Découvert en toute fin d’année, ce Untenable est devenu directement mon album préféré de pure indé/power-pop de 2020. Ces morceaux sont avant tout fun, mais avec une légère teinte mélancolique et socialement consciente (le titre de l’album est tiré d’une piste nommée Working for Free… vous captez ?). Souvent il n’y a pas de mots précis pour décrire une joie éprouvée (ou plutôt cela requiert plus de talent qu’à disposition) donc voici mieux, la musique :

Rétrospective 2020 (04)

This Is The Kit – Off Off On

La joie d’écouter un aussi bon album de chansons, finement travaillées et superbement produites (par Josh Kaufman, que l’on retrouvera plus tard dans cette rétrospective) est multipliée par celle de constater la belle évolution de la parisienne Kate Stables depuis ses premiers enregistrements sous le nom de This Is The Kit il y a dix ans. Bien que les morceaux soient remarquablement variés, ils font preuve d’une inventivité constante ; la voix y est superbe et maîtrisée ; les arrangements sont impeccables. Un plaisir d’écoute de bout en bout.

Strum & Thrum: The American Jangle Underground 1983-1987 (compilation Captured Tracks)
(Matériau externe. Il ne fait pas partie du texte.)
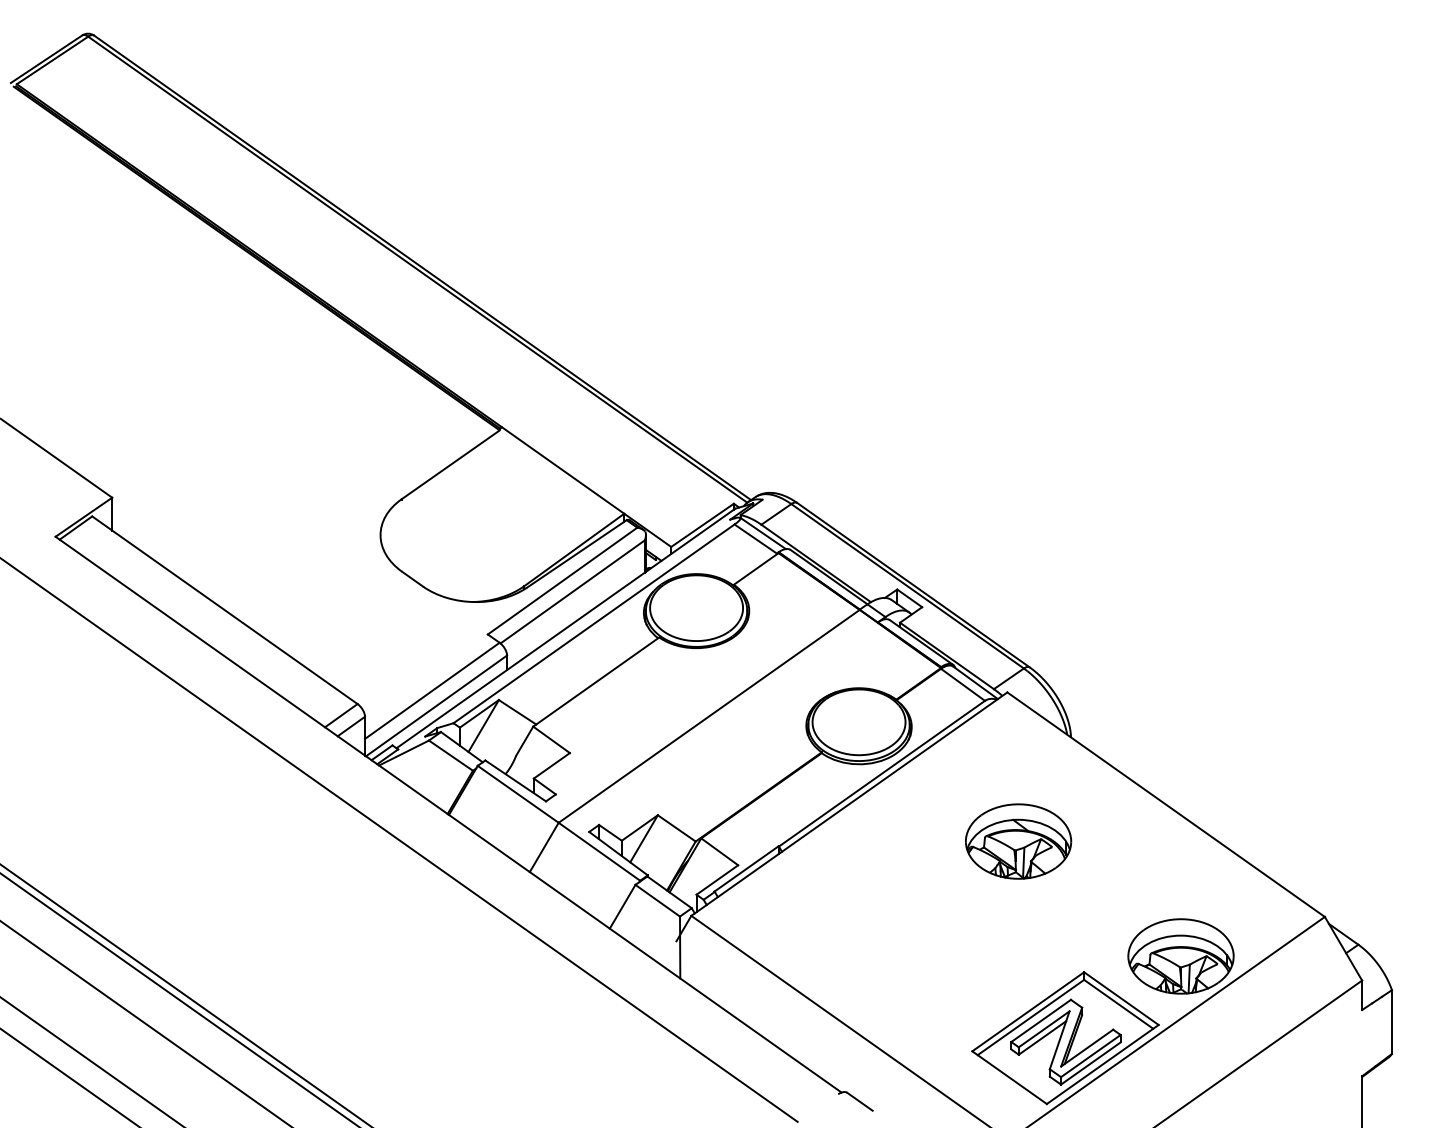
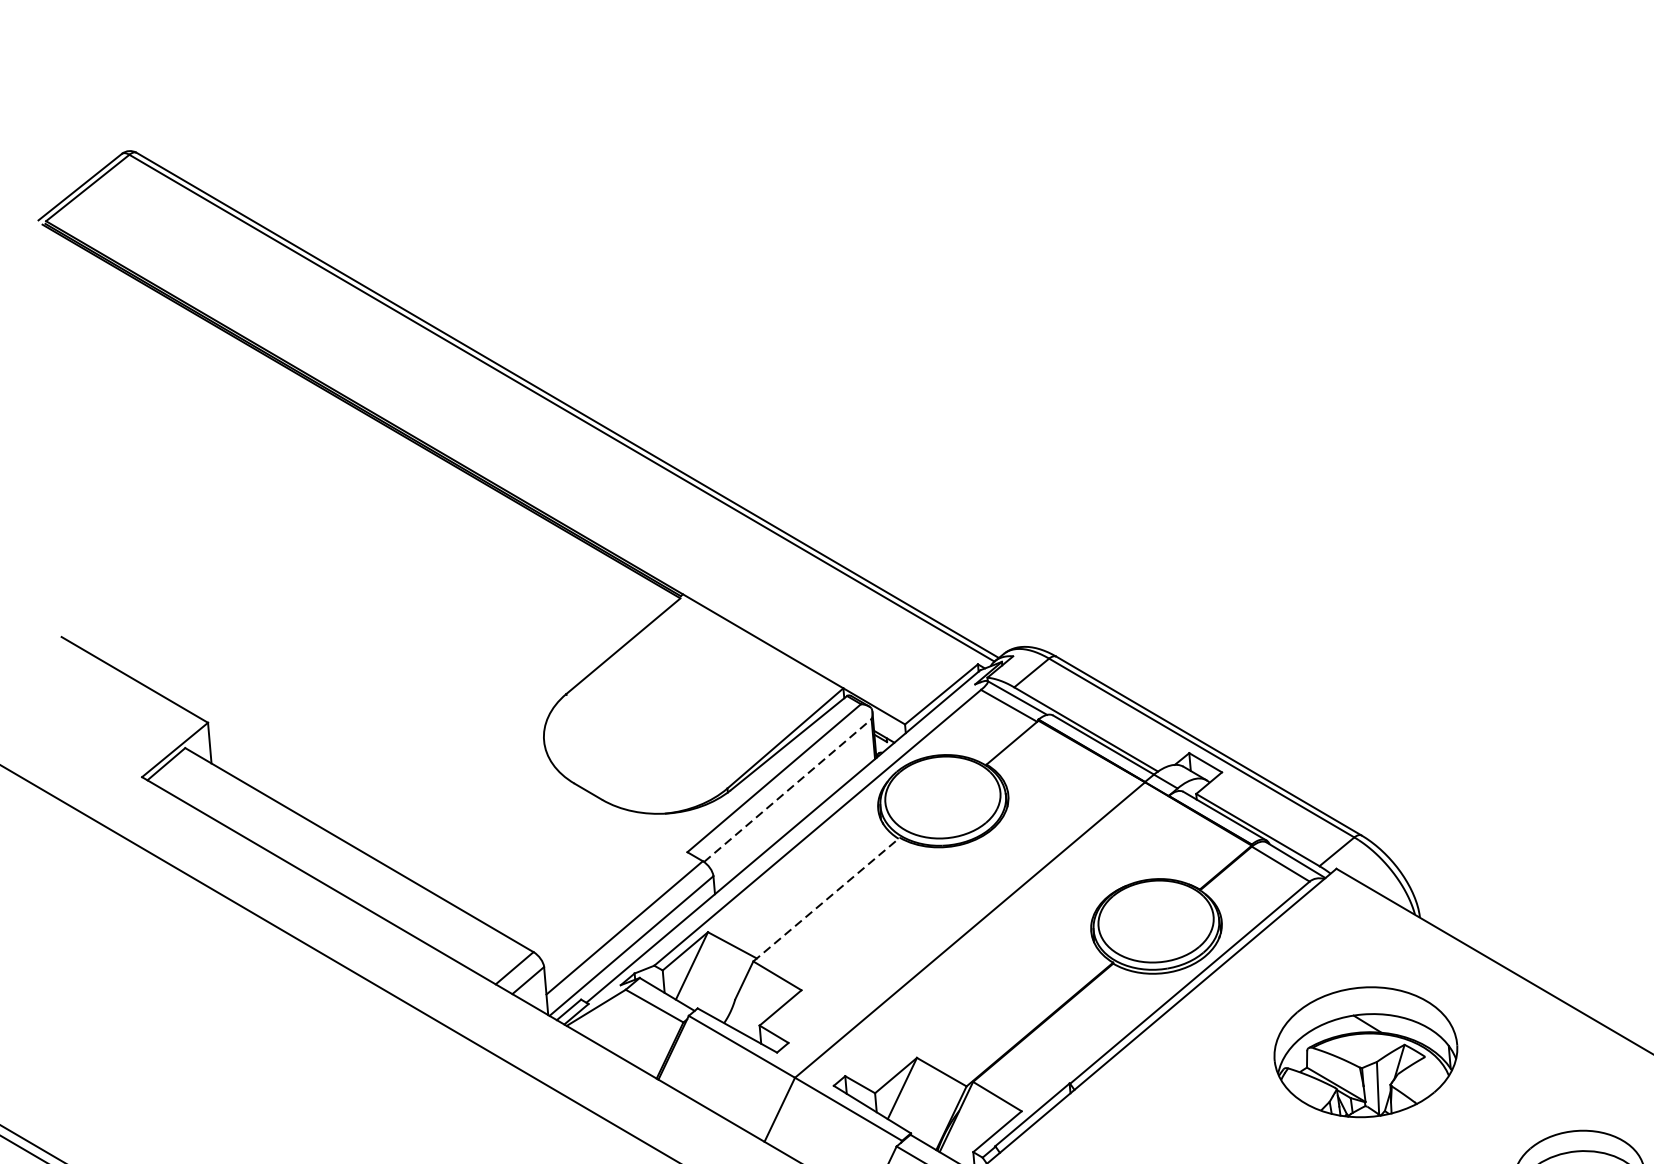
line: (572, 591) -> (787, 790), solid -> dashed
line: (596, 681) -> (826, 898), solid -> dashed
part: (1018, 841) -> (1366, 1052), size x1.4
Cette excellente compilation de 28 titres choisit son étroit sujet et n’en démord pas : tenter et prouver qu’au milieu des années 80 les Etats-Unis étaient aussi une terre d’indie-pop « jangle », toutes guitares carillonnantes, plaidoyers d’amour et chœurs époumonés de série. (Oui, il y a deux Rickenbacker sur la pochette, il faut ce qu’il faut.)
Nous ne sommes toutefois pas au Royaume-Uni et toute cette scène n’existe que dans les sous-sols de campus universitaires isolés dans un continent de variétoche spectaculaire, leurs morceaux étant couchés sur bande avec parfois un amateurisme touchant. Ce n’est pourtant pas l’important : cette généreuse collection de pépites sous l’influence des Byrds et de R.E.M. regorge de beauté et d’énergie communicative, et de son bouillonnement émergera le rock indé des années 90.

Retrospective 2020 (03)

Aujourd’hui : Electro.

Annie – Dark Hearts

Pendant quelques années de la décennie 2000, Annie fut la reine incontestable de la synth-pop scandinave avec des tubes comme Chewing Gum ou My Love Is Better, portant des albums enthousiasmants mais un peu trop classieux et en demi-teinte pour remporter un grand succès commercial dans le contexte de l’époque. Son retour en 2020 après un quasi-silence de dix ans s’est fait avec le magnifique Dark Hearts, album d’une subtile mélancolie aux tempos légèrement plus lents, comme sied à son thème : la mémoire d’un amour perdu trop jeune. La musique d’Annie reste splendide, décidément plus préoccupée par l’excellence de la mélodie pop que par la surenchère d’effets sonores.

Yaeji – WHAT WE DREW 우리가 그려왔던

La jeune américano-coréenne new-yorkaise Yaeji avait produit en 2017 deux excellents EPs de dream-house sur lesquels elle posait son envoutant parlé-chanté-rappé bilingue, puis dans la foulée un fantastique DJ Set pour Boiler Room. La suite a tardé a venir, mais cette année a vu la sortie de son enthousiasmant 1er album/mixtape, WHAT WE DREW. La pure coolitude.